I sit on the stage alone, staring at the floor. I start involuntarily humming Ed Sheeran's "Perfect", because it was one I would sing when walking places, or in the car when I was human. It was one of my favorite songs, and I would listen to it when I would write. If it was on that playlist, then that means that I legitimately liked it, since only a certain few songs would actually help me think when writing. After a while of humming, I start actually singing it. Quietly, mind you. I would never just start singing out loud, like some annoying brats do.

"You sound beautiful," I hear a voice say as I finish the song. I look up to see Freddy sitting next to me. I immediately blush, embarrassed, because, like I said before, I would never sing out loud, or too someone.

"T-thanks," I stammer quietly. I look back down at my feet, and so does he. I feel his hand brush against mine, and I softly hold it. I look back up at him. He seems to be holding back a great amount of pain, guilt, anger, but somehow, he still feels comforting to me, unlike anyone else has. I feel drawn towards him.

"Come," he says, getting up. I follow him, wondering where he's taking me. I have a map of the place in my system. Why would he need to show me around? Is there something that the mechanics forgot to put him, or is he just doing as a safety precaution, in case I didn't know about it, or if the mechanics were really dumb?

We walk through the backstage, and down into the basement. Down here, I follow him to a hallway lined with rooms with different signs on each one. I catch a few names off of the doors, like Benny, JJ, and Fabriaco. I get why he needed to show me this. My map get's kind of hazy, just being down in the basement. And the mechanics must've not known about this place at all, for it's nowhere on the map whatsoever. We stop at the farthest room on the right, with my name. Across from it is one with Freddy's name on it, and the one next to me has Mon-Mon's name on it.
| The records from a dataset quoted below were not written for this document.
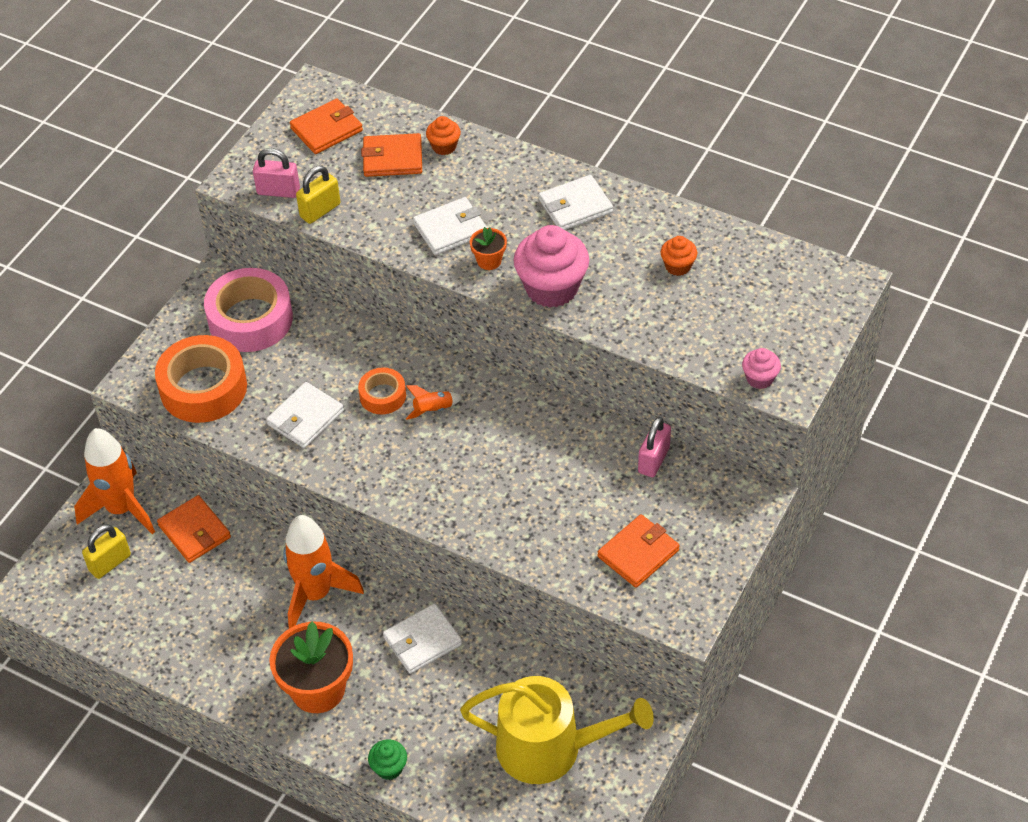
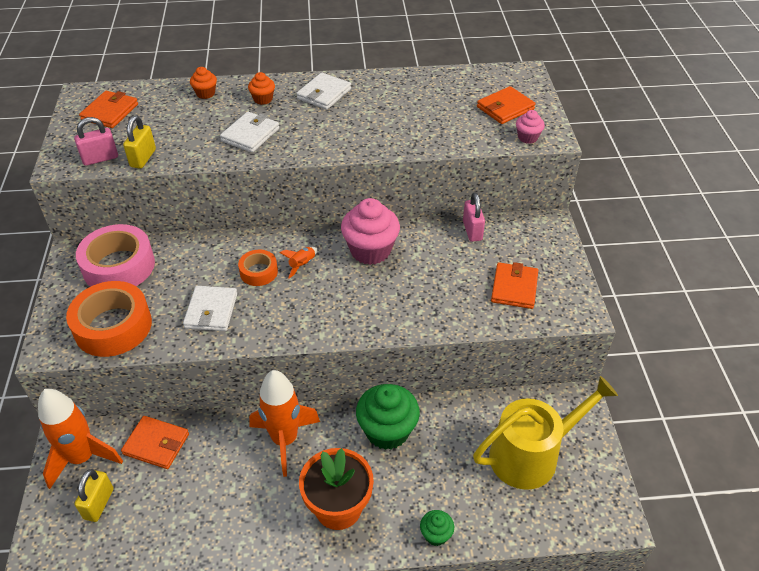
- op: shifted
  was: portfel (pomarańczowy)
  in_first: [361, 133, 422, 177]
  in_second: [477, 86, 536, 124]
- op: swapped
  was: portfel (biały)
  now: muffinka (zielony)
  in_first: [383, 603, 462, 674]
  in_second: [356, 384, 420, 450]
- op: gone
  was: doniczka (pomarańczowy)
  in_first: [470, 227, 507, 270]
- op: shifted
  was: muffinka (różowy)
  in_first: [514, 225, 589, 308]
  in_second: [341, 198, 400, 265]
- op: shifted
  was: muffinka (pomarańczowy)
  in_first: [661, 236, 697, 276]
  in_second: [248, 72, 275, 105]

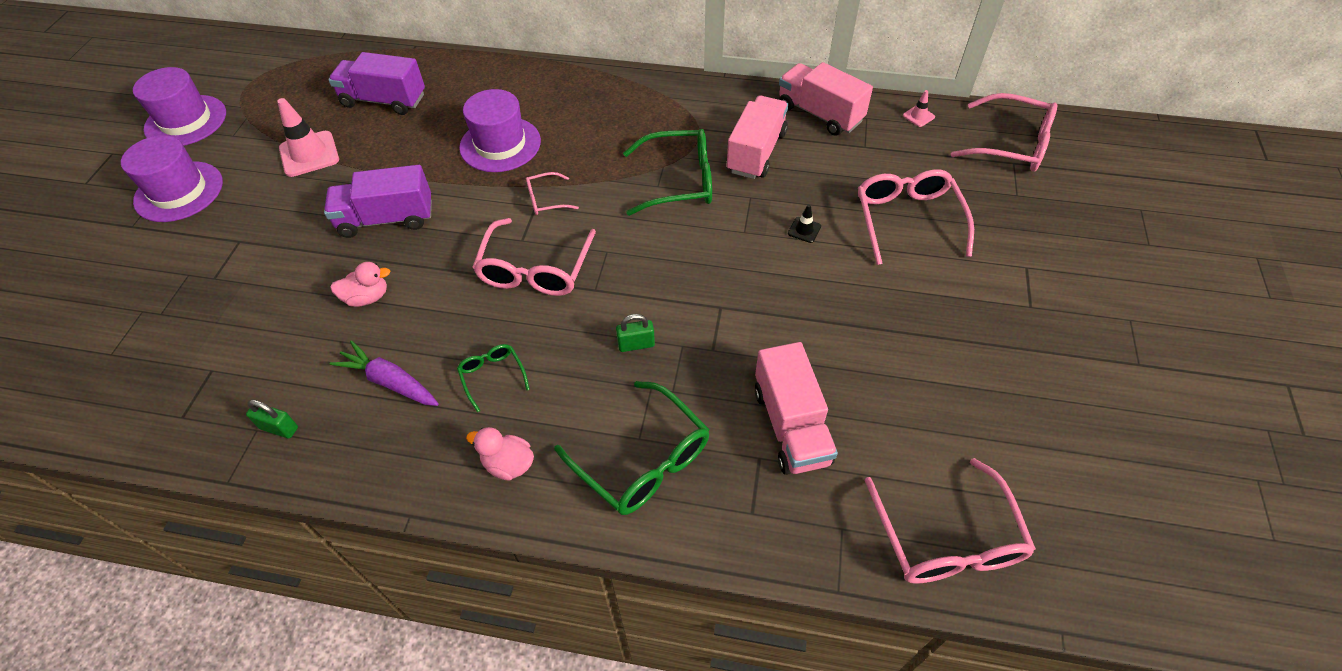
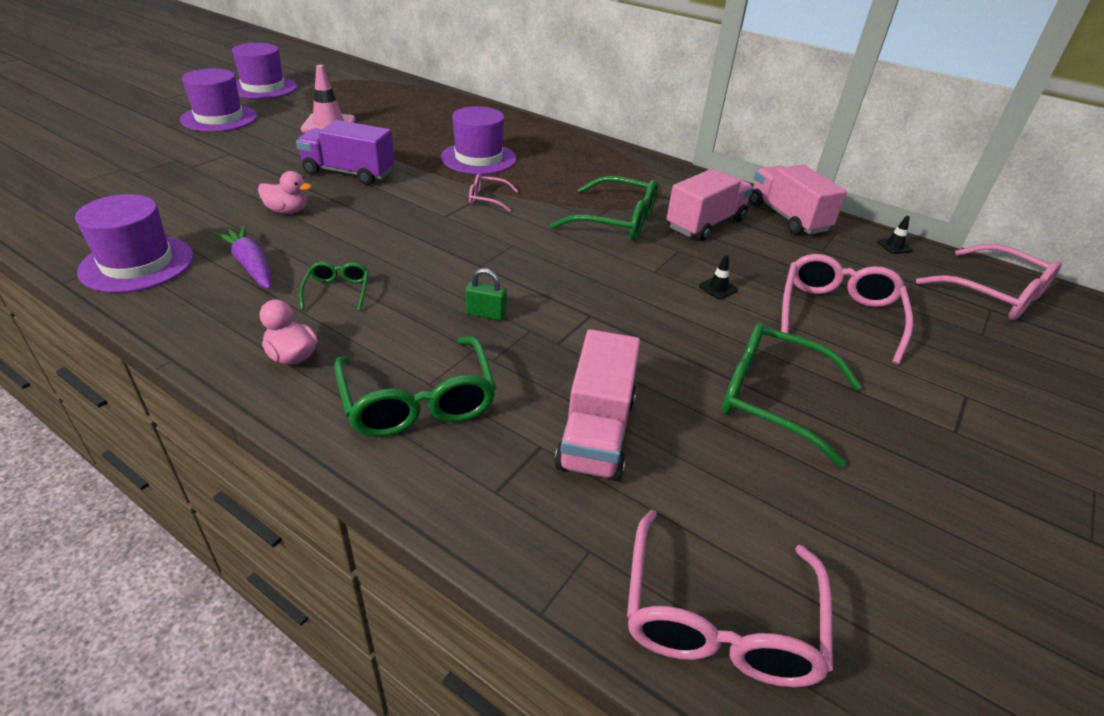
- op: swapped
  was: kłódka (zielony)
  now: kapelusz (fioletowy)
  in_first: [246, 399, 298, 439]
  in_second: [75, 194, 194, 293]
- op: gone
  was: ciężarówka (fioletowy)
  in_first: [328, 52, 425, 115]
- op: gone
  was: okulary (różowy)
  in_first: [473, 218, 596, 296]
- op: repainted
  was: pachołek (różowy)
  now: pachołek (czarny)
  in_first: [903, 90, 935, 127]
  in_second: [877, 216, 913, 254]
- op: new
  now: okulary (zielony)
  in_second: [722, 322, 862, 468]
"This is your room. We each have our own one, but we only use it during the night and on Sundays, when we're closed. Otherwise, we have to be up there, performing," Freddy says, opening the door. The walls are all a light grey-green, like mine at home were, and the floor has tan carpeting. The bed is pushed up against the wall, in the left corner. Next to it is a drawer, made out of wood. On the far right is a desk, with a lamp and a sketchbook on it. The bathroom is one the very far left, next to the bed.

"My room's across the way, if you ever need me," Freddy says, before exiting, shutting the door behind him. Why and how is this here? I wonder what the others do in their free time in their rooms. Not that I want to be nosy or whatever, I was just wondering.
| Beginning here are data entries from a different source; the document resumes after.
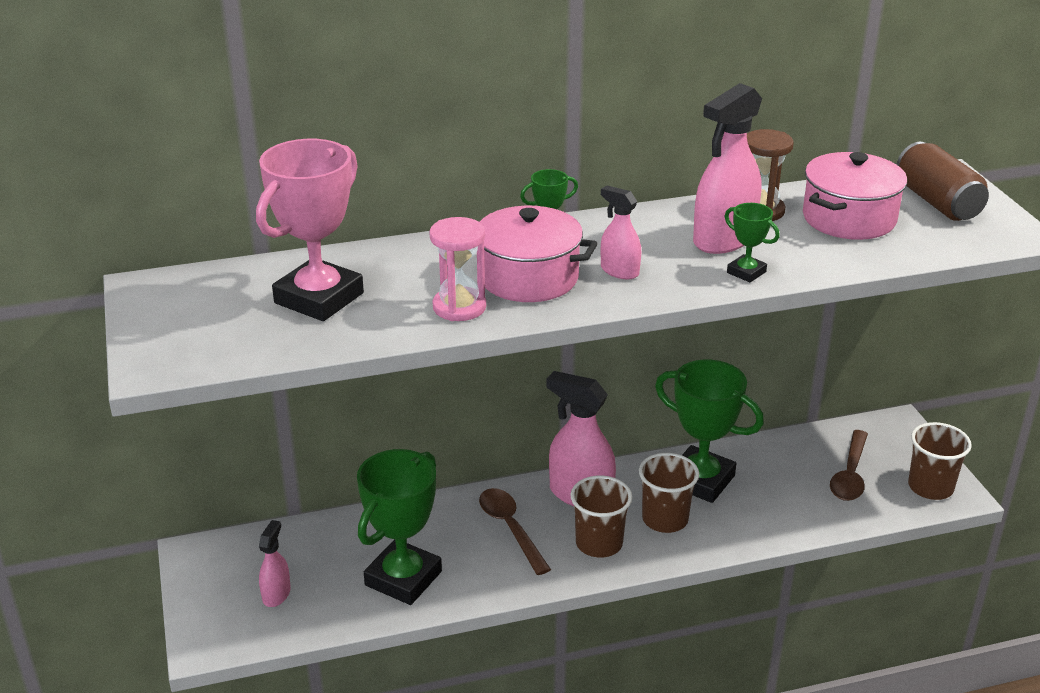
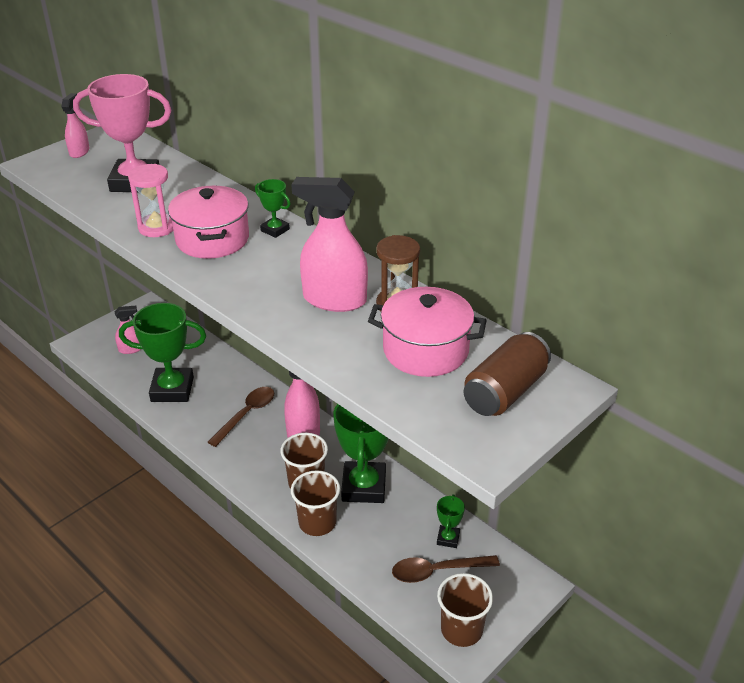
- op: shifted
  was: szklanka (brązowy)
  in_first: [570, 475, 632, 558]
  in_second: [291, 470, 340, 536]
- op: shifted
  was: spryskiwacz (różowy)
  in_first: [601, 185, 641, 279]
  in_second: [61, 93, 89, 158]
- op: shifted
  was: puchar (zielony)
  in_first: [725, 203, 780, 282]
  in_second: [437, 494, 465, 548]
I walk over to the desk and sit down. I go through the drawer, to see if anything's there. There do happen to be a few things, making this hunt successful. A tablet with animation software and that can also connect to the security cameras, and some drawing supplies. Huh. I guess they didn't know I liked to do this stuff. I wonder if Google Docs still works. It would be great to keep working on those stories. And I did the thing with my Gmail that made me be able to livestream and on DeviantArt, so I could publish art, before I died. I wonder if those accounts still work.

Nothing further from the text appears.